Braun se concentre d’abord sur des œuvres plus ou moins monochromes, tels que les dessins ou les gravures, et réalise des reproductions de dessins au Louvre. En 1867, après un succès à l’Exposition universelle de Paris, les opérateurs de Braun entreprennent des campagnes photographiques dans les principaux musées et collections privées d’Europe. En 1868, l’entreprise française obtient l’autorisation de réaliser la premier couverture photographique intégrale du plafond de la chapelle Sixtine au Vatican. Les fresques de Michel-Ange n’ont jamais été vues d’aussi près. En reconnaissance de ce travail, le pape nomme Braun photographe officiel du Vatican.
L’industrialisation de la production d’images ne conduit pas Braun à s’installer à Paris, où les nouveautés culturelles et artistiques du 19e siècle se retrouvent pourtant dans la photographie. C’est dans le contexte provincial d’une production textile déjà entièrement industrialisée qu’il choisit d’agrandir son entreprise. Il suit en cela la même logique que Louis-Désiré Blanquart-Évrard (1802-1872) qui a implanté son Imprimerie photographique dans l’environnement de l’industrie textile lilloise.
Disposant désormais de reproductions d’œuvres d’art connues ou beaucoup moins connues, les historiens de l’art s’intéressent de plus en plus au nouveau matériel d’étude qui leur est ainsi proposé.
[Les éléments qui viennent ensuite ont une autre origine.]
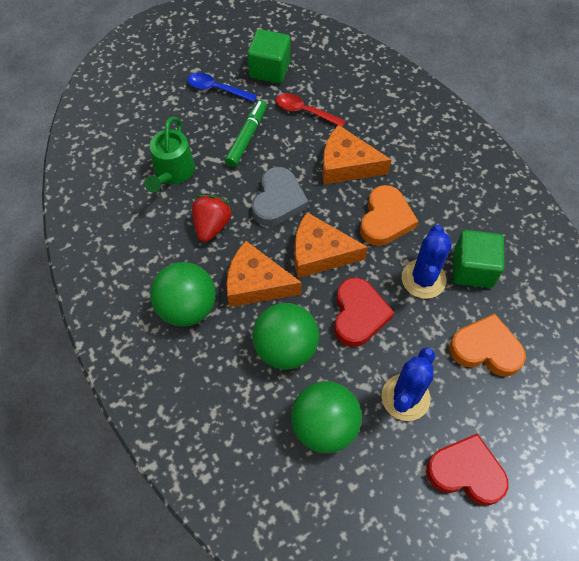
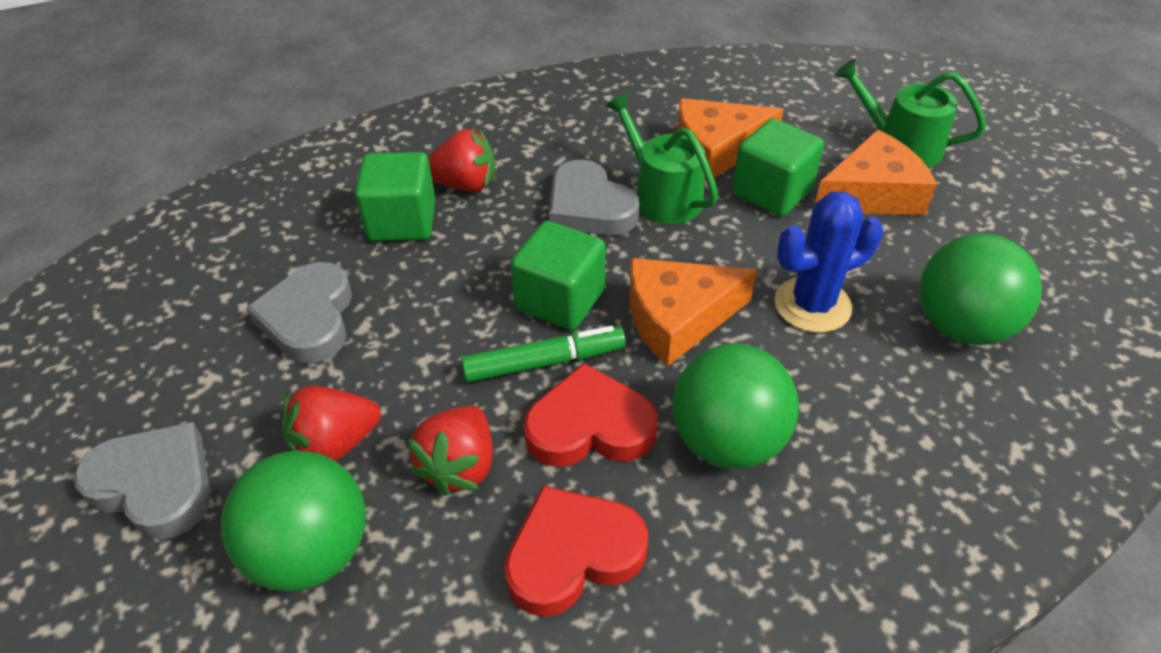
blue cactus: 2 -> 1
blue spoon: 1 -> 0
green cube: 2 -> 3
green watering can: 1 -> 2
grey heart: 1 -> 3
orange heart: 2 -> 0
red spoon: 1 -> 0
red strawberry: 1 -> 3

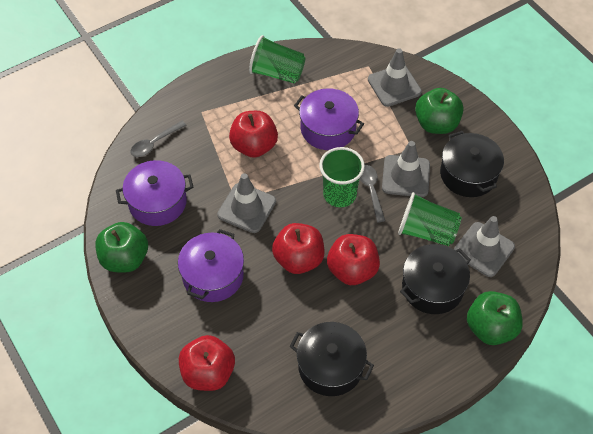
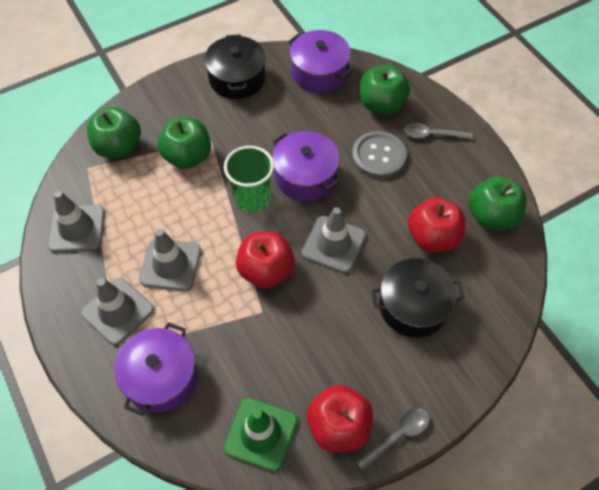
black pot: 3 -> 2
green apple: 3 -> 4
green cup: 3 -> 1
green traffic cone: 0 -> 1
grey button: 0 -> 1
red apple: 4 -> 3

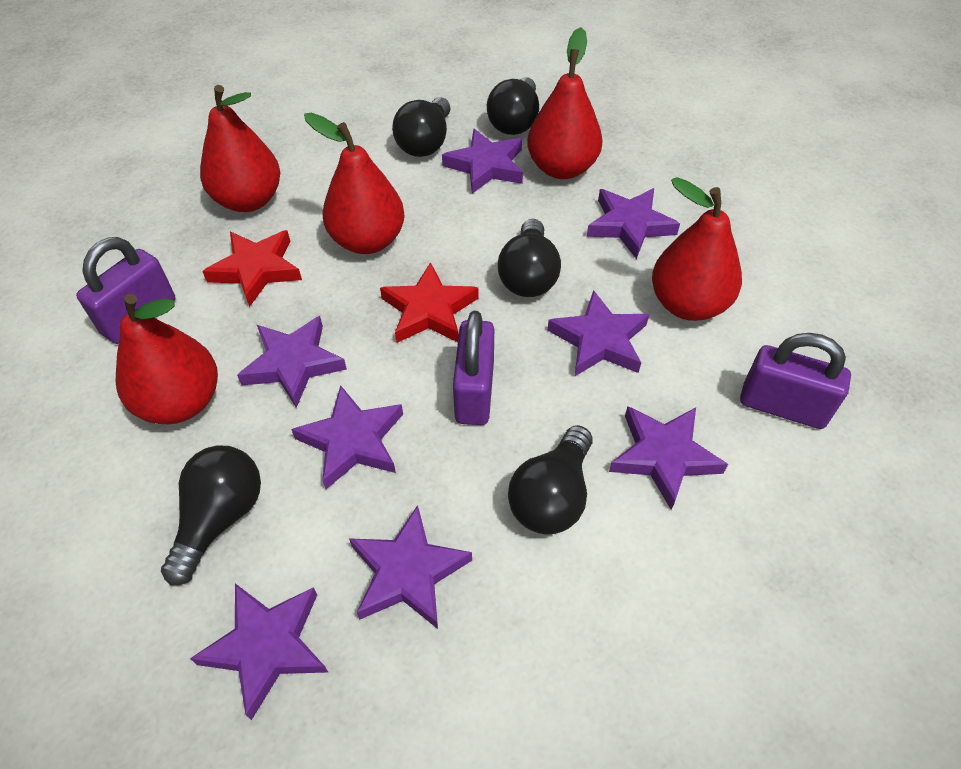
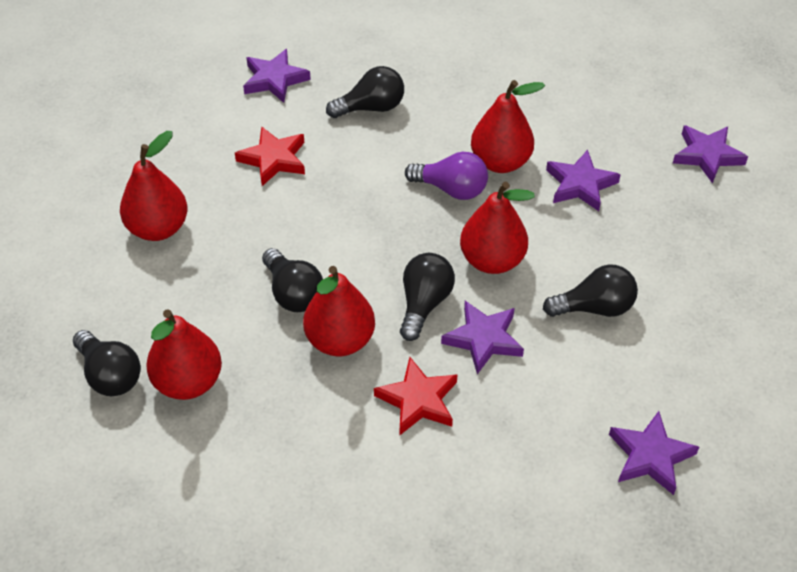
purple light bulb: 0 -> 1
purple padlock: 3 -> 0
purple star: 8 -> 5

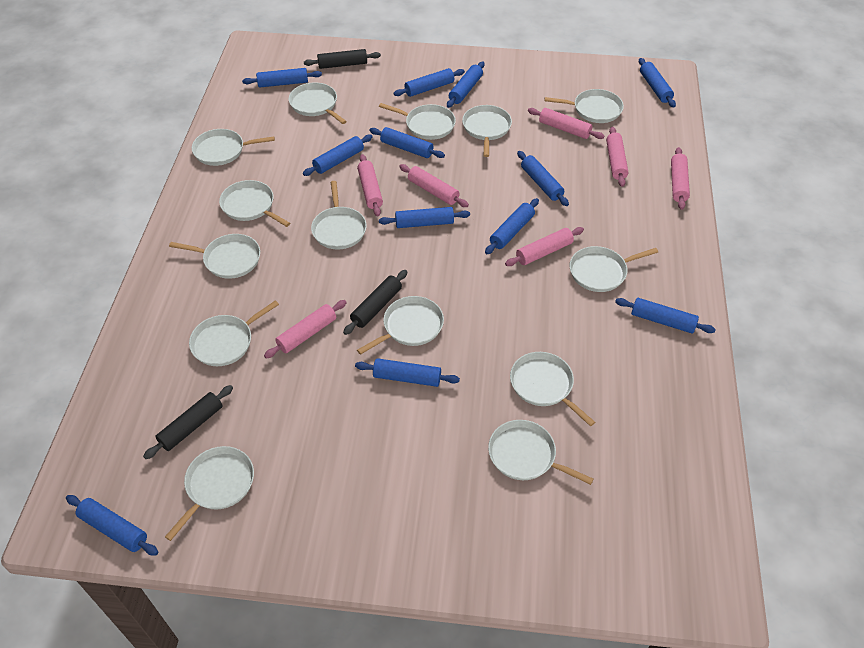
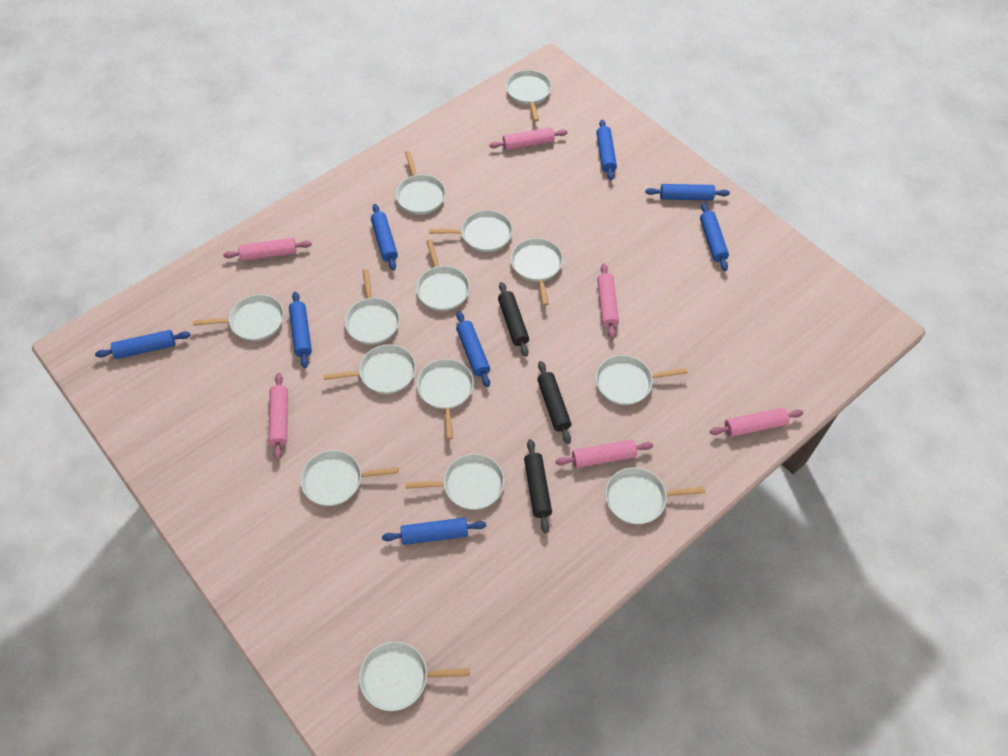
blue rolling pin: 12 -> 8
pink rolling pin: 7 -> 6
En retour, des critiques d’art influents (Paul de Saint-Victor, Henry Jouin, Carl Ruland), des professeurs d’université (Adolfo Venturi) et des directeurs de musées (Wilhelm Bode) vont encourager les campagnes photographiques de Braun. Leur production bouleverse non seulement l’accès à l’art, mais aussi la perception des œuvres. La reproduction restitue de façon remarquable les moindres détails de l’état de conservation de l’œuvre. En mettant à disposition des chercheurs un fonds visuel commun, les éditeurs de photographies donnent à l’histoire de l’art naissante une accélération considérable.
Les éditeurs d’art privés comme Braun, les frères Alinari ou Hanfstaengl se livrent une concurrence acharnée pour accéder les premiers aux grandes collections. En 1877, année de la mort d’Adolphe Braun, l’entreprise détient plus de 33 000 clichés d’œuvres d’art ; en 1883, la maison Braun devient le photographe exclusif pour trente ans du musée du Louvre et des musées nationaux français.
Adolphe Braun, l’évasion photographique
Du 17 février au 14 mai 2018
Musée Unterlinden
1 Rue des Unterlinden
68000 Colmar
France
http://www.musee-unterlinden.com/
Catalogue de l’exposition (versions en français et en allemand)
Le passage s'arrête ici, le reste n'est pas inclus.